Zoom lenses are undeniably great when it comes to convenience and versatility, delivering a wide range of focal lengths at the flick of a wrist. However, they demand a compromise in terms of outright image quality. With complex arrangements of large groups of lens elements moving back and forth to enable zoom, the optical purity suffers.
Sharpness is often the first casualty, and barrel and pin-cushion distortions often appear at the wide-angle and telephoto ends of the zoom range respectively. You can also expect an increase in chromatic aberration (colour fringing around high-contrast edges in a scene) and vignetting (darkened corners).
The latter effect is most commonly seen when you're using large apertures at the wide-angle end. Zoom lenses are also often more prone to ghosting and flare.
Switch to a high-quality prime lens and distortion and vignetting should be much less noticeable. Sharpness should also be excellent, so you can really make the most of the high-resolution sensors fitted to Nikon's current range of DSLRs.

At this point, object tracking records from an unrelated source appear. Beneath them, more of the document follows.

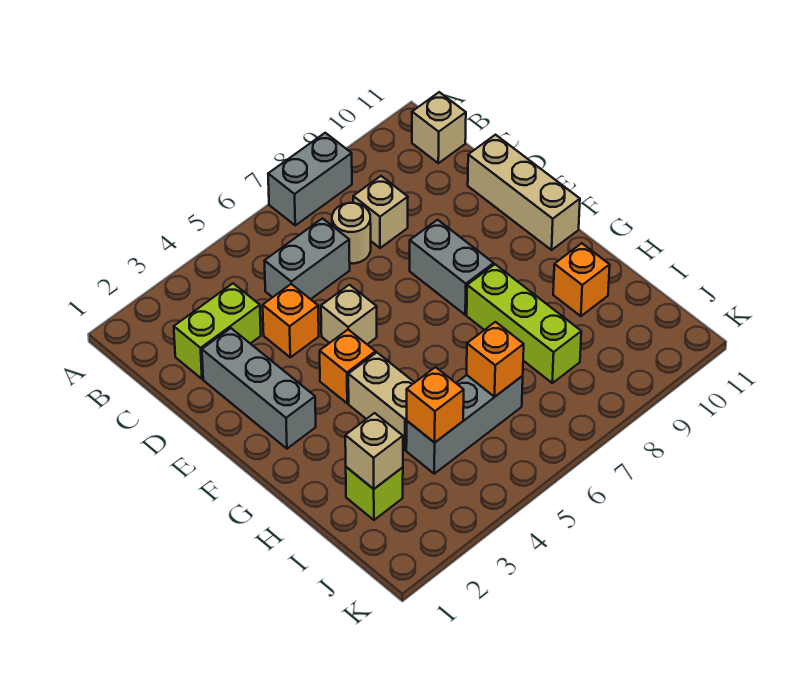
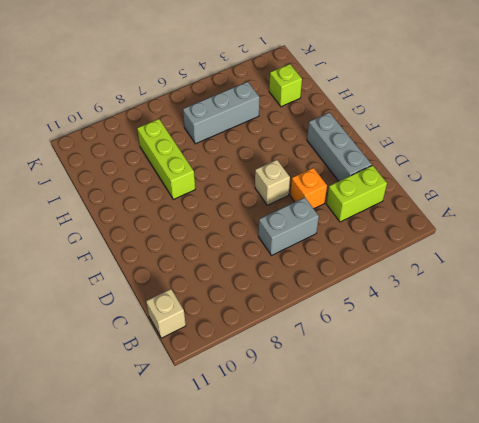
none -> grey brick A7:A8 level 1
none -> tan round brick C7 level 1
none -> tan brick C8 level 1

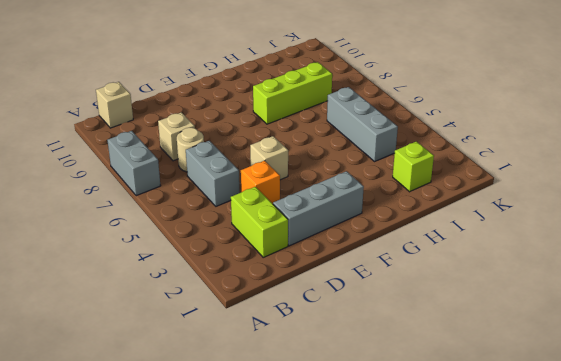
none -> tan brick D11:F11 level 1
none -> grey brick E8:F8 level 1
none -> orange brick F4 level 1

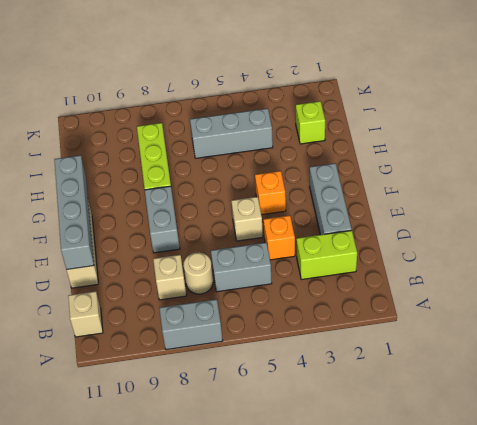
grey brick D11:G11 level 2 -> none
none -> tan brick G4:H4 level 1
none -> orange brick H10 level 1
none -> tan brick I2 level 2

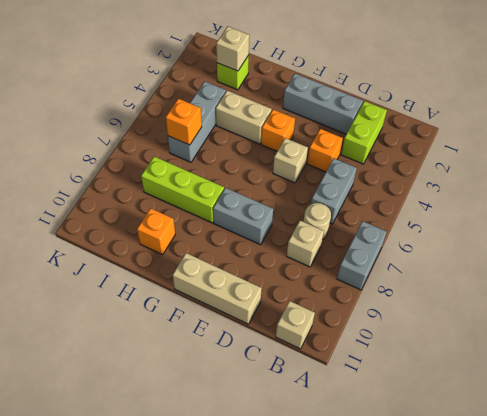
none -> orange brick I4 level 2

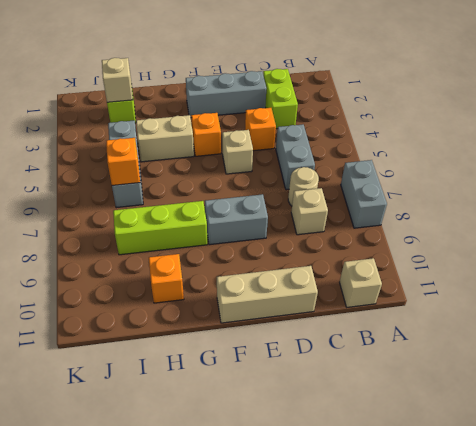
none -> orange brick I4 level 2

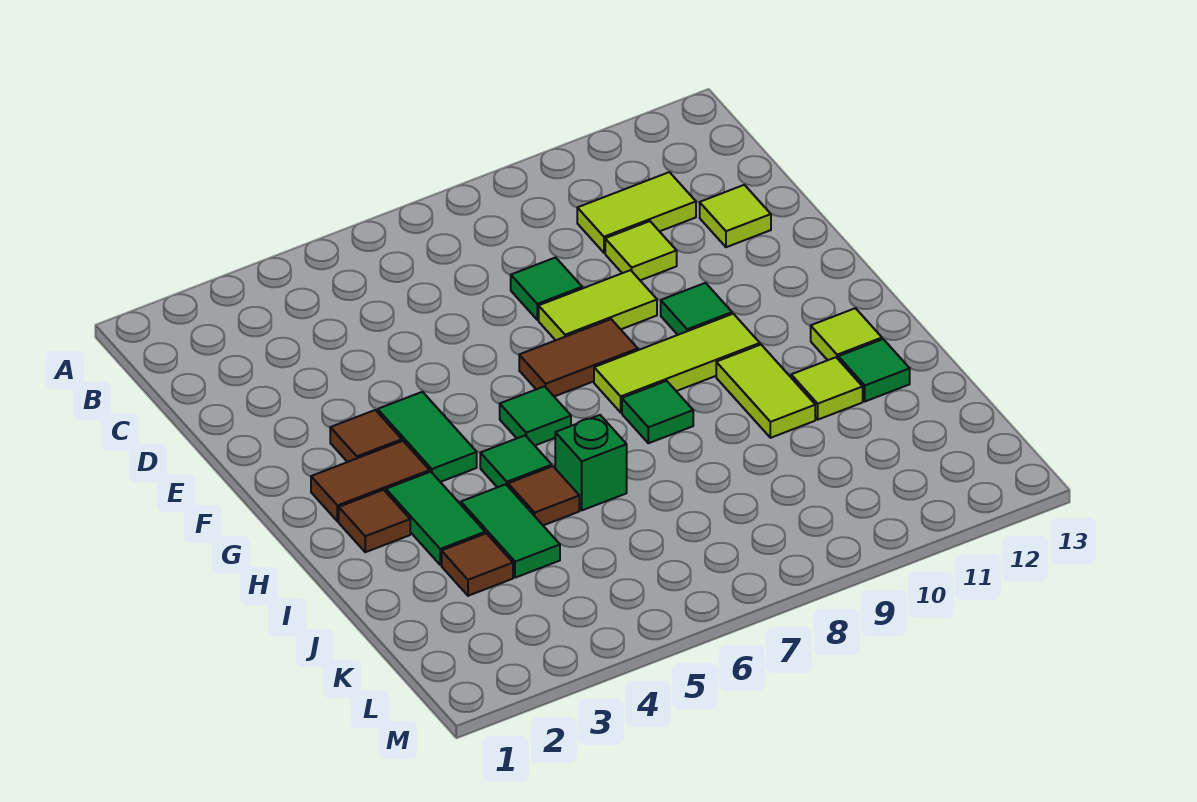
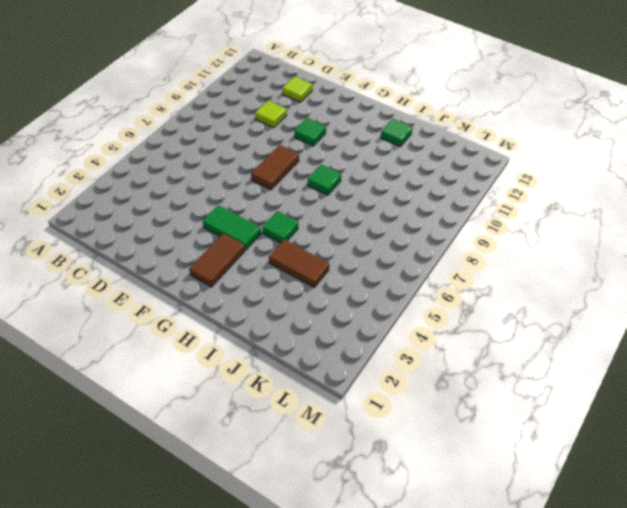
brown tile I4:J4 level 1 -> green tile I4:J4 level 1
none -> lime tile C10:C11 level 1
none -> green tile D8 level 1
none -> lime tile E8:E9 level 1

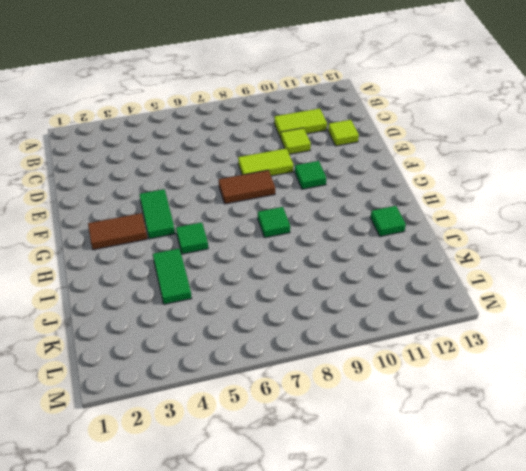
none -> green tile D8 level 1
none -> brown tile F3 level 1
none -> green tile G6 level 1

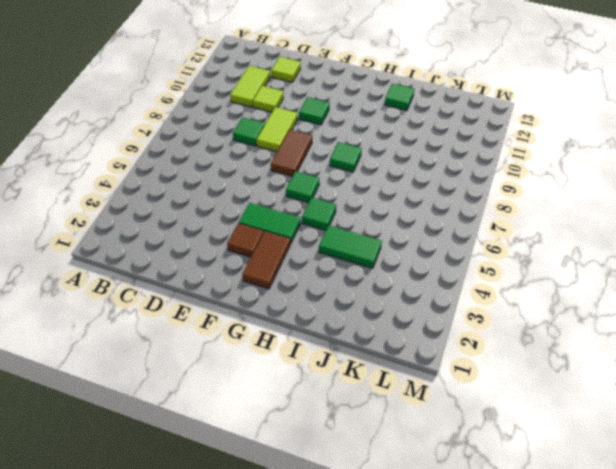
none -> lime tile G8:G10 level 1
none -> brown tile H2 level 1
none -> green tile H3:I3 level 1

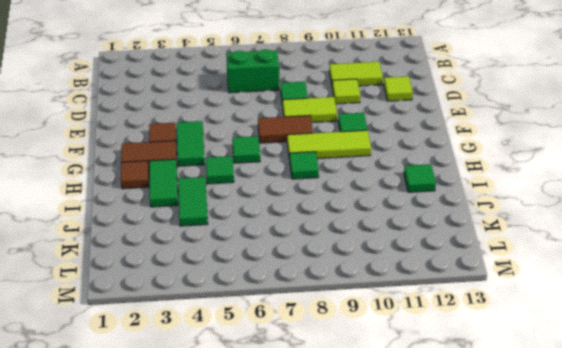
green brick C6:C7 level 1 -> none
none -> lime tile H10:I10 level 1
none -> lime tile H12 level 1
none -> brown tile I5 level 1

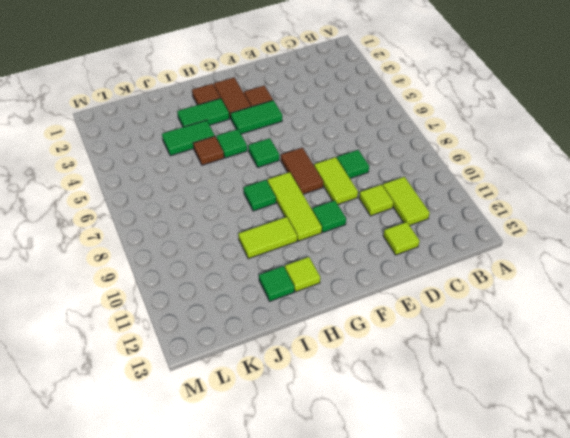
none -> green brick I6 level 1
none -> lime tile I11 level 1
none -> brown tile J3 level 1

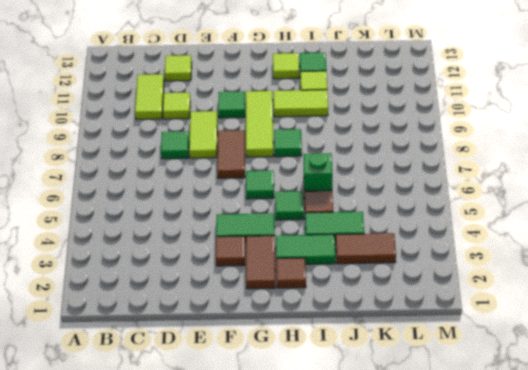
brown tile J3:K3 level 1 -> brown tile J3 level 1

A dramatic decrease in colour fringing is good to have too. Even though recent Nikon DSLRs tune out chromatic aberration when you shoot in JPEG mode or process raw images with Nikon software, it won't be corrected if you use an independent program such as Photoshop Elements for converting NEF files.
Need for speed
A big bonus of prime lenses is that they're usually 'faster'. This means they have a larger maximum aperture, which enables quicker shutter speeds. For example, a typical 18-55mm zoom lens has a maximum aperture of roughly f/4 at the wide-angle end, shrinking to a mere f/5.6 at about 50mm.
Switch to a 50mm f/1.4 prime lens and the largest available aperture is four stops faster. In low light you'd be limited to a shutter speed of, say, 1/15 sec with a typical zoom (unless you increase your ISO setting).
However, an f/1.4 lens will enable a much faster shutter speed of 1/250 sec. An f/1.8 lens is 3.3 stops faster than an f/5.6 lens, and even an f/2.8 model is two stops faster.
So-called 'faster' lenses aren't just good for avoiding camera-shake and freezing the action in dull lighting conditions. Another big advantage is that you can get a much tighter depth of field, enabling you to isolate the main point of interest in a shot by blurring the background. It's a favourite trick in portraiture, especially when the background is cluttered and would otherwise be a distraction.
It can be tricky to use large apertures in bright, sunny conditions, but you can get round the problem by fitting a neutral density (ND) filter. Variable NDs are a great option when you're shooting video and want the cinematic, shallow depth of field that's all the rage.
An important factor to consider when you're buying a prime lens is which focal length to go for. Back in the days of 35mm film, a 50mm prime was considered a 'standard' lens. That's because it gives pretty much the same perspective as viewing a scene with the human eye, without the magnification of a telephoto lens or the shrinkage a wide-angle lens uses to squeeze more into the frame.
Therefore, a 50mm lens can still be regarded as a standard prime lens, whereas 35mm and 28mm lenses offer increasingly wide-angle potential with progressively wider angles of view. However, everything changes when you're using more typical Nikon DSLRs that have an APS-C format (Advanced Photo System - Classic) sensor.
In the frame
Because APS-C format sensors are smaller than their full-frame counterparts, only the central area of the image circle from a full-frame compatible lens is used. This is known as the crop factor, which works out as 1.5x for Nikon DSLRs from the D3100 to the D7000 and D300s.
A 28mm or 35mm lens will therefore give you an effective focal length of 42mm or 52.5mm respectively, which feels much more like a standard prime on these cameras.
Fit a 50mm lens to an APS-C format body and you get an effective focal length of 75mm. This is a little long for standard shooting, but absolutely perfect for portraiture. The short telephoto equivalent enables you to keep a comfortable distance from your subject, which means they're less likely to feel too crowded and can be more relaxed and uninhibited. This attitude will really show through in the photos you take.
While so-called FX lenses are compatible with both full-frame and APS-C format bodies, DX lenses are designed specifically for APS-C bodies and can't generally be used on full-frame DSLRs. This is because the reduced size of the image circle produced by the lens isn't large enough to cover the whole of an FX sensor. However, some Nikon full-frame cameras have a crop mode that enables you to use DX lenses.